Waste of your time. They send out so many emails that even if 1/4 of them make it to real addresses, they are doing good.

Also, a good portion of the spam emails will have fake addresses and if the "no such address" email even makes it anywhere, it will probably be to some random person who did not even send it.

I received 400+ emails one day from annoyed people wanting me to remove them from my porn mailing list, apparently a spammer made a fake address which just happened to be mine. Since then I have received TONS of spam at that address and I did not get any before then.

Spammers are real bastards. Some use HTML tricks to find out if you looked at the email. Such as a small image which loads from their server, which is one of the main reasons I use a client which displays all email as text-only.

Most opt-out links from spammers are bullshit too, they just confirm that you look at your spam emails.

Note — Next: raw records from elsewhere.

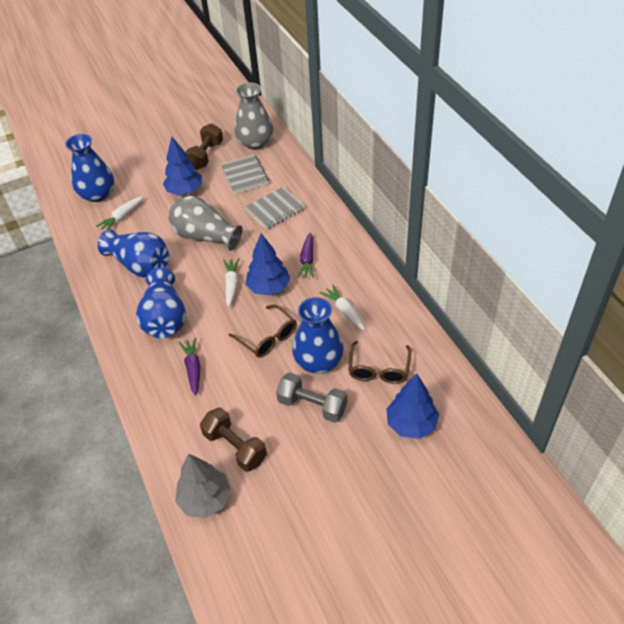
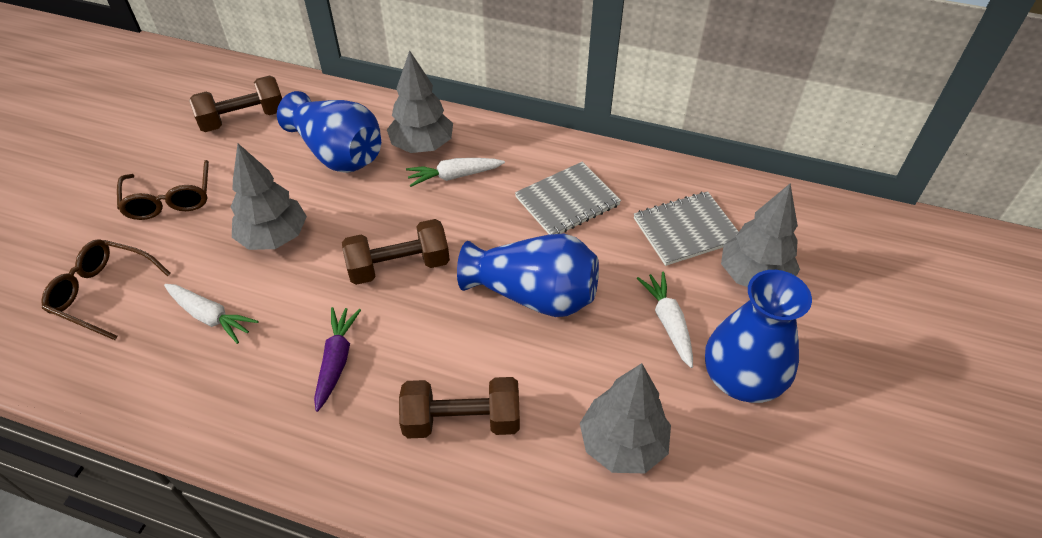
blue tree: 3 -> 0
blue vase: 4 -> 3
brown dumbbell: 2 -> 3
grey dumbbell: 1 -> 0
grey tree: 1 -> 4
grey vase: 2 -> 0
purple carrot: 2 -> 1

I'd just delete them or send them to a trash folder or whatever.
posted by bargle at 10:36 AM on June 10, 2004


Response by poster: Good point, bargle. I suppose having a catch-all route to my junk mail folder might expose me to more spam, but if it gets bad, I am able to just ignore them all.
posted by MrAnonymous at 10:42 AM on June 10, 2004


What I do is accept the catchall and bounce specific addresses that receive spam. That way I can easily make up addresses on the fly and then kill them if they fall into the wrong hands.

However, I don't get that much spam.
posted by timeistight at 10:56 AM on June 10, 2004


I vote against having a catchall.

1. Many spammers use fire-and-forget mail sending: that is, they don't know or care whether the spam went to a live address. Some, however, care (perhaps so they can resell the address). Why give them any ammunition?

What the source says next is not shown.